By Rebecca MacKinnon
CNN Beijing Bureau Chief

BEIJING -- Zhang Xielin is proud to have been part of history. Not long after the United States pingpong team made its historic trip to China in March 1971, Zhang went with the Chinese team to the United States -- where he even shook hands with President Nixon.

It was at the height of the Cold War, and the former pingpong coach remembers that not everyone in America was happy that the United States was growing closer to China.

"When Nixon met us at the White House," he recalls, "some people who supported the Taiwan Nationalists were shouting slogans from across the street. We had bodyguards wherever we went."

The Chinese and U.S. athletes were ordinary people from two nations -- whose ideologies, it seemed, could not be further apart. They were brought together so that their leaders, Nixon and Mao, could meet and form an alliance against a common adversary -- the Soviet Union. But since the fall of the Soviet Union, Russia is no longer a factor in Beijing's relationship with Washington. And now, the last remaining superpower and the greatest remaining communist power are searching for ways to coexist in a new, post-Cold War world.

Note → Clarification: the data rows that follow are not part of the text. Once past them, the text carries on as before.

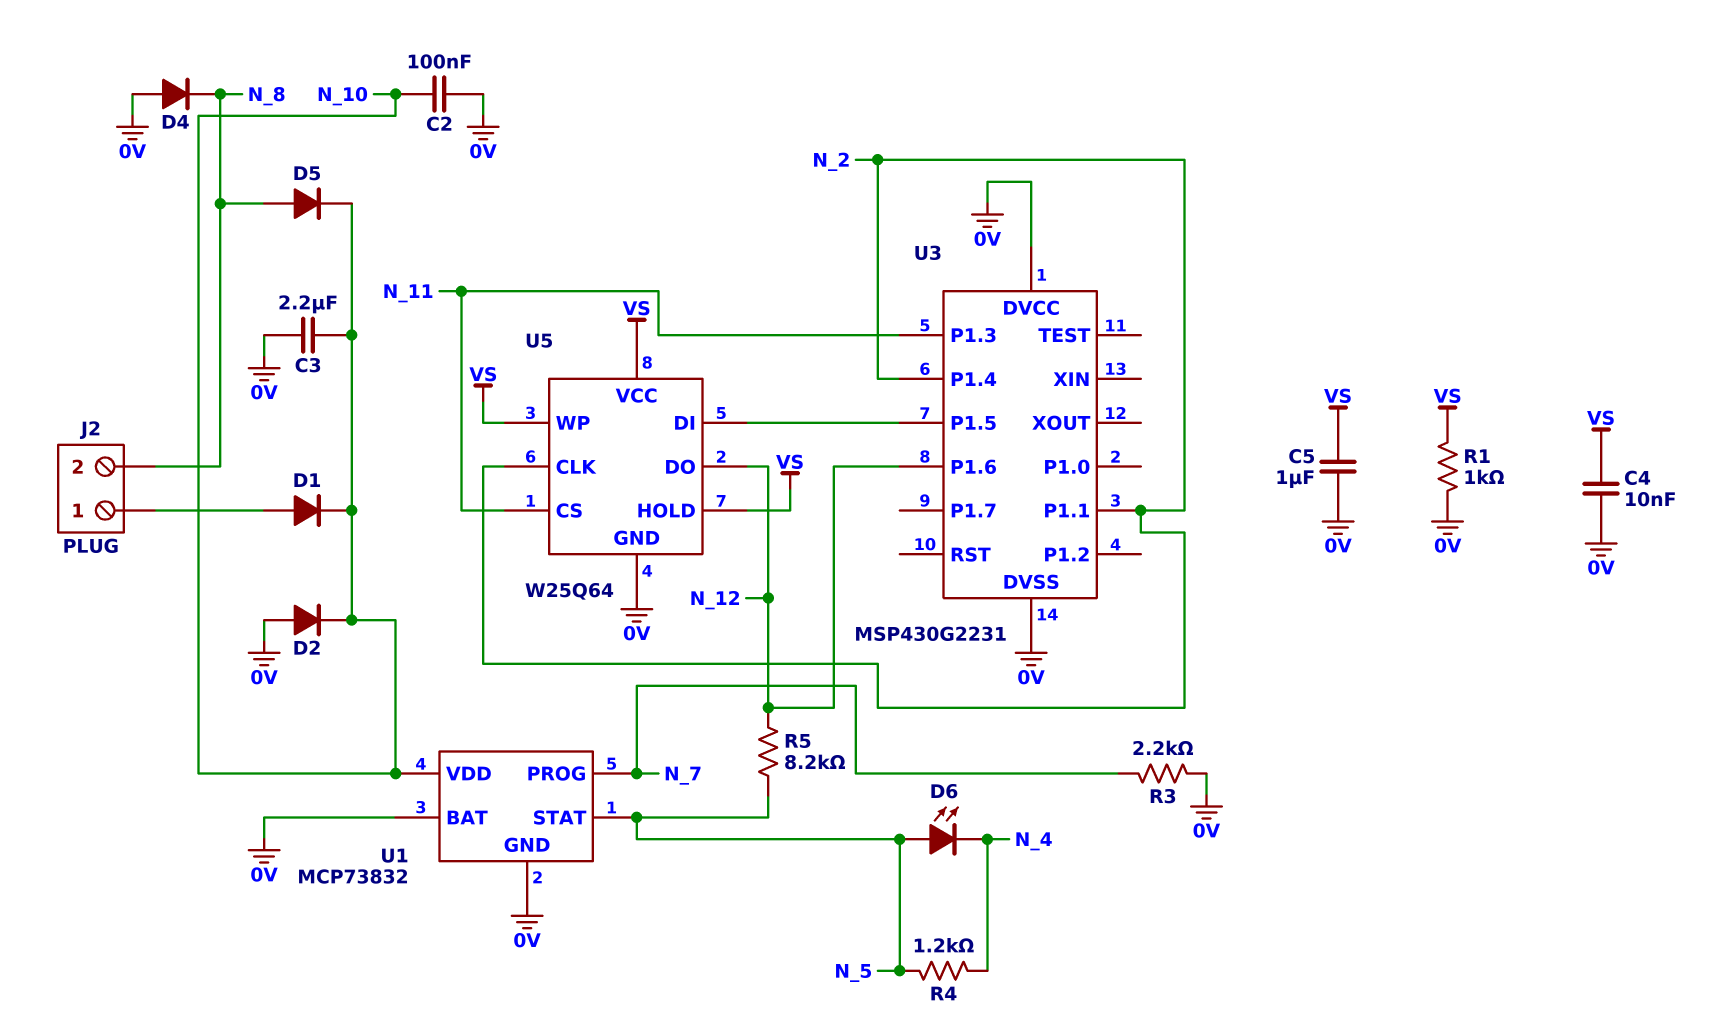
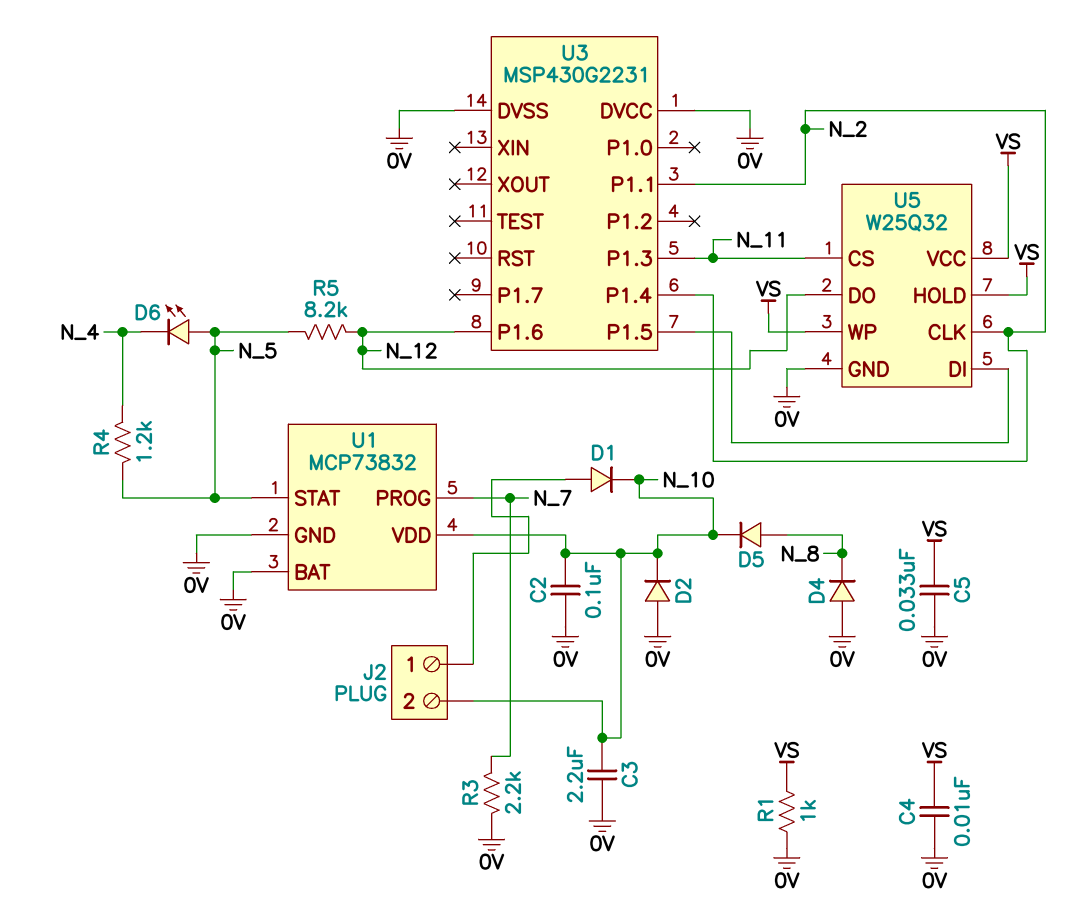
C5: 1uF (0V, VS) -> 33nF (0V, VS)
J2 pin 2: N_8 -> N_10
U5: W25Q64 -> W25Q32

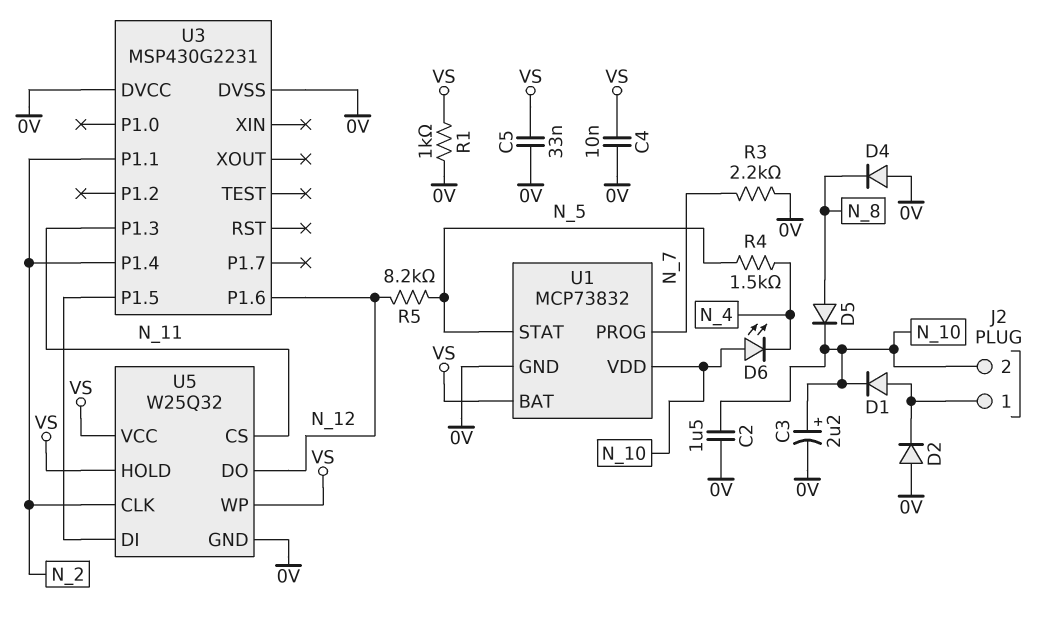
C2: 100nF (0V, N_10) -> 1.5uF (0V, N_10)
C3: 2.2uF (0V, N_10) -> 2.2uF (plus N_10, minus 0V)
D2: diode (A 0V, K N_10) -> diode (A 0V, K J2/1)
D6: LED (A N_5, K N_4) -> LED (A N_10, K N_4)
R4: 1.2k (N_4, N_5) -> 1.5k (N_4, N_5)
U1 pin BAT: 0V -> VS

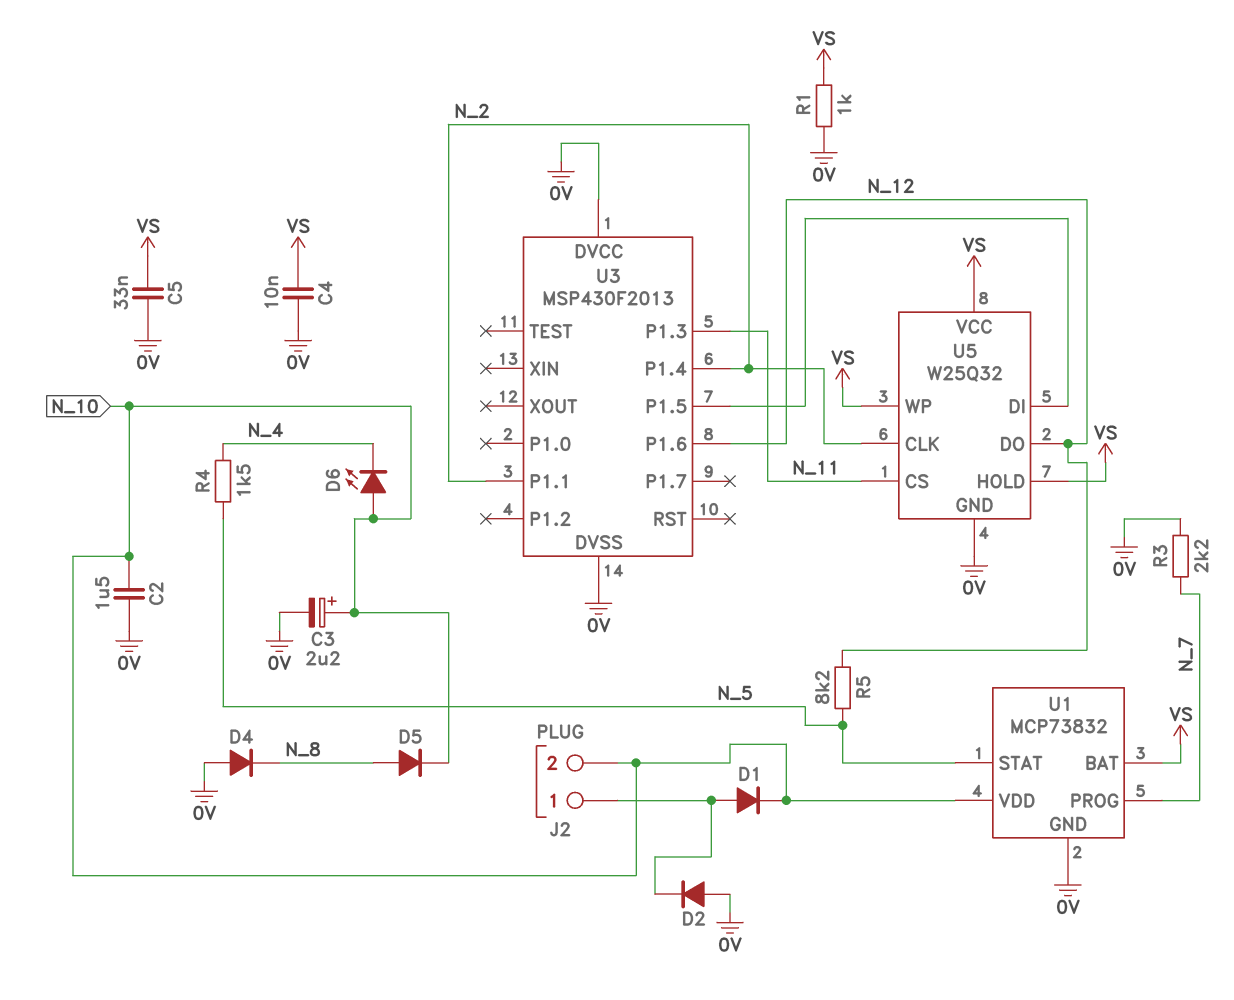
U3: MSP430G2231 -> MSP430F2013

A visible example of the way China has changed since the days of "pingpong diplomacy" three decades ago is the number of Americans now living and working all over China. Christine Lonergan, from Naperville, Illinois, is one of 100 American volunteers who have been teaching English in China's Sichuan Province. She and her fellow teachers are also students, learning about life in modern China. Because they earn the same as local teachers, they're living the same way as their Chinese counterparts.

"Coming to China is like going to Mars," says Paula Winke, one of the volunteers. "It's very different."

Differences aside, the American volunteers can still send e-mail home from the local post office -- in a China that's now a far cry from the days of the first pingpong diplomats. The once-ubiquitous blue and gray Mao suits are gone. Many Chinese try to keep up with global fashion trends and buy many familiar international brands of clothing. Non-Chinese movies like "Titanic" have also been a huge hit in China.

Many analysts now believe the U.S.-China relationship may be America's most important relationship. The Peace Corps' Bill Speidel says encouraging more Americans to live and work in China is the best insurance policy against the two nations ever becoming enemies again.

"I wouldn't predict disasters in our bilateral relationship," he says. "But I feel strongly we just need more, better-trained people with far more experience in the Chinese setting."

Kimberly Ebner, another American teacher, plans to pursue her newfound interest in China when she returns to graduate school in the United States. "I feel as if the American public hears so many negative things, and really the American public needs to know there are some positive things," she says. "We need to get to know just the regular people a little bit as well."

With the presence of the American volunteers in China, it appears another generation of ordinary people is now shaping the course of U.S.-China relations.